Burger King customers who purchase cards at the test restaurants receive one loyalty point for every dollar spent. Ten points returns a free breakfast value meal, 15 a Whopper, and 20 a regular value meal.

“We think rewards are what will do it,” says Otsuki. “We want to see how loyalty programs will affect usage.”

Cash-a-Cola Coca-Cola knows exactly how to win the hearts of consumers during the summer soft drink promo blitz: Pay them off. And technology has provided Coke a cash delivery system more seamless than MagiCans.

For the second consecutive summer, the brand has partnered with MasterCard to place ATM cards in 2.2 million packages of Coke (out of a total distribution of 1.5 billion). Every card is a winner, paying out either $20, $40, or $100 at 140,000 MasterCard/Cirrus cash machines nationwide.

It’s an elegantly simple application of commonplace technology. Coca-Cola simply opens a prize account with MasterCard and closes it when the promotion deadline expires. Winners are all instructed to use the PIN number that spells, “Always.”

The cards can also be used to activate buy-one-get-one free offers on Coke products and discounts on tickets to amusement parks, movie theaters, and sporting events.

The Digital Conversation Complex technology can make simple response mechanisms, and that can add up to powerful promotion. Interactive telephone systems not only eliminate the need for entry forms and stamps, they also make it possible for marketers to make good on an old threat: creating dialogs with their best customers.

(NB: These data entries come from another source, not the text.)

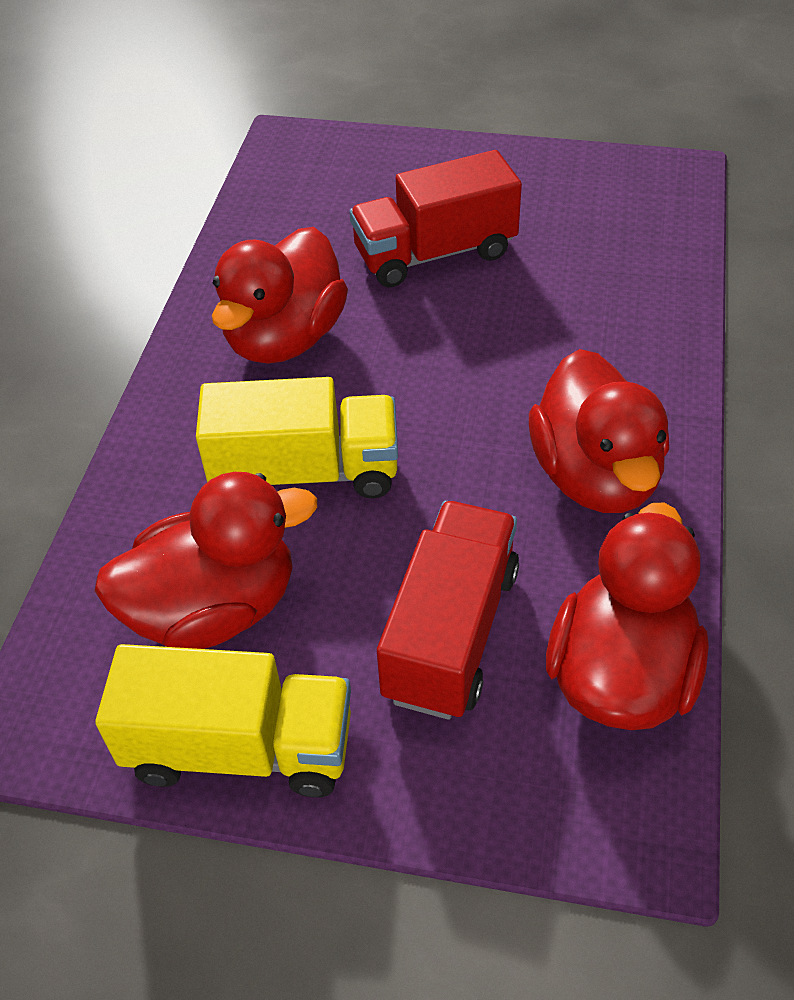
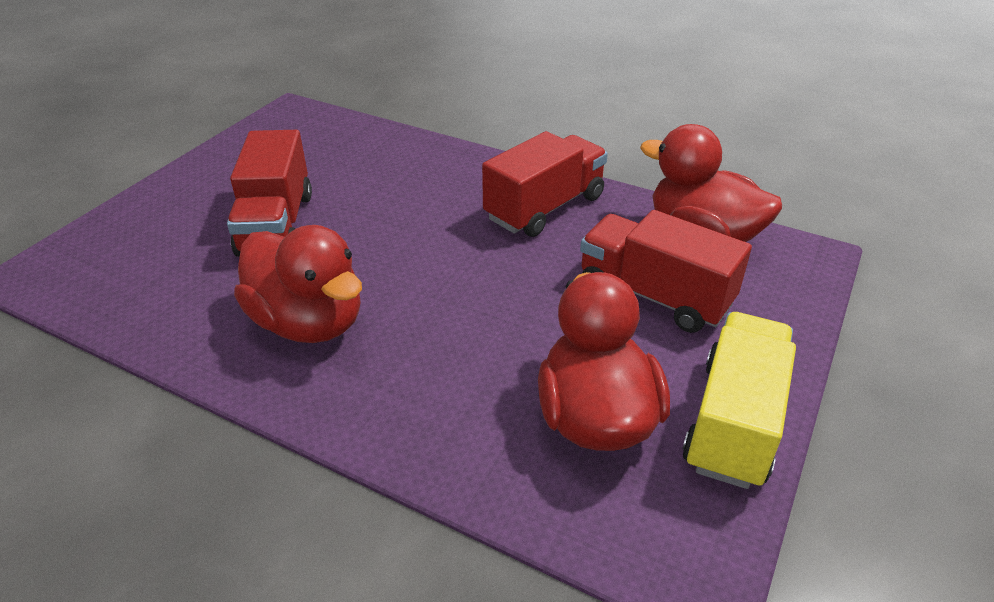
camera: 75 degrees left, 10 degrees down
(305, 472) = (473, 338): yellow truck -> none
(595, 475) = (545, 208): red duck -> red truck

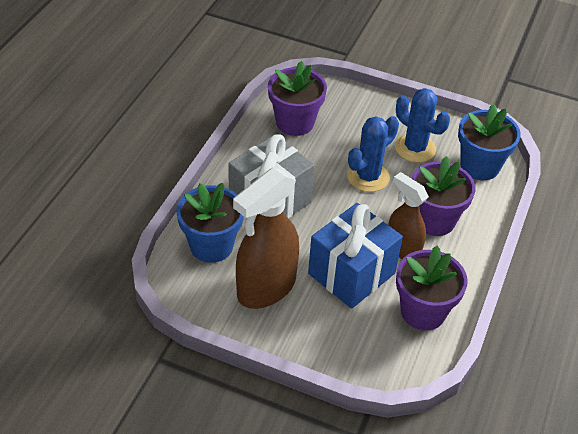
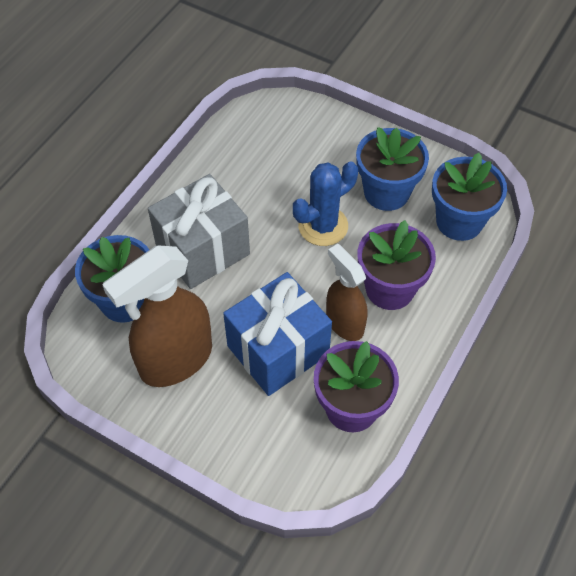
camera: 10 degrees right, 10 degrees up
(295, 122) = (252, 149): purple flower pot -> none
(415, 148) = (386, 192): blue cactus -> blue flower pot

Taubman Mall Properties malls in the Washington, DC, area began talking to shoppers this year with an interactive program called Shopper Rewards, an execution of the Smart Spiffs program administered by St. Petersburg, FL-based Phoneworks.

After making purchases at participating mall stores, shoppers received peel-off gamepieces instructing them to call a toll-free number to learn if they’ve won instant prizes and to register points redeemable for catalog prizes. As part of the registration process, they use their phone keypads to enter information such as interests, shopping habits, and addresses. Shoppers who respond that they like to cook, for example, could receive a direct mail offer from the Williams-Sonoma store in the mall. And appeals could be customized to them when they call the toll-free number, because the smart phone system identifies who’s calling by his or her phone number.

“It allowed the stores in these malls to talk to these people directly more than once a week when they’re at the mall,” notes Phoneworks president Brad Wendkos.

Push-Button Promoters Today’s time-poor, self-absorbed consumer is much more apt to respond to an offer if it means punching a few buttons. That’s why you’ll see kiosks being put to more and varied uses in the coming years.

Riverside Technologies of Wilton, CT, is about to import a kiosk program it ran for New Zealand’s professional rugby league. When buying tickets, fans received lenticular trading cards picturing rugby stars that could be inserted into kiosks at stadiums for instant win prizes of game tickets, licensed merchandise, or concessions. Captured personal information was then used by the league to build a core-fan database.

Riverside is now shopping the program to professional sports leagues in the U.S. One idea is to make it an electronic ballot box for all-star selection and build a database to create a club loyalty program.

Kiosks that help consumers make purchase decisions – especially with retail’s high labor turnover – will soon be more prevalent, too. The ChoiceMaster kiosk from Beverage Marketing Technologies in Katonah, NY, uses a touchscreen to help shoppers make informed beverage selections. A consumer can touch “Food Matches,” enter the type of entree being served and a desired price point, and receive a printout of suggested wine selections.

The company is testing kiosks in 200 stores, including A&Ps, Walgreens, and Krogers. A number of spirit and mixer brands are testing ads and promo offers on the machines.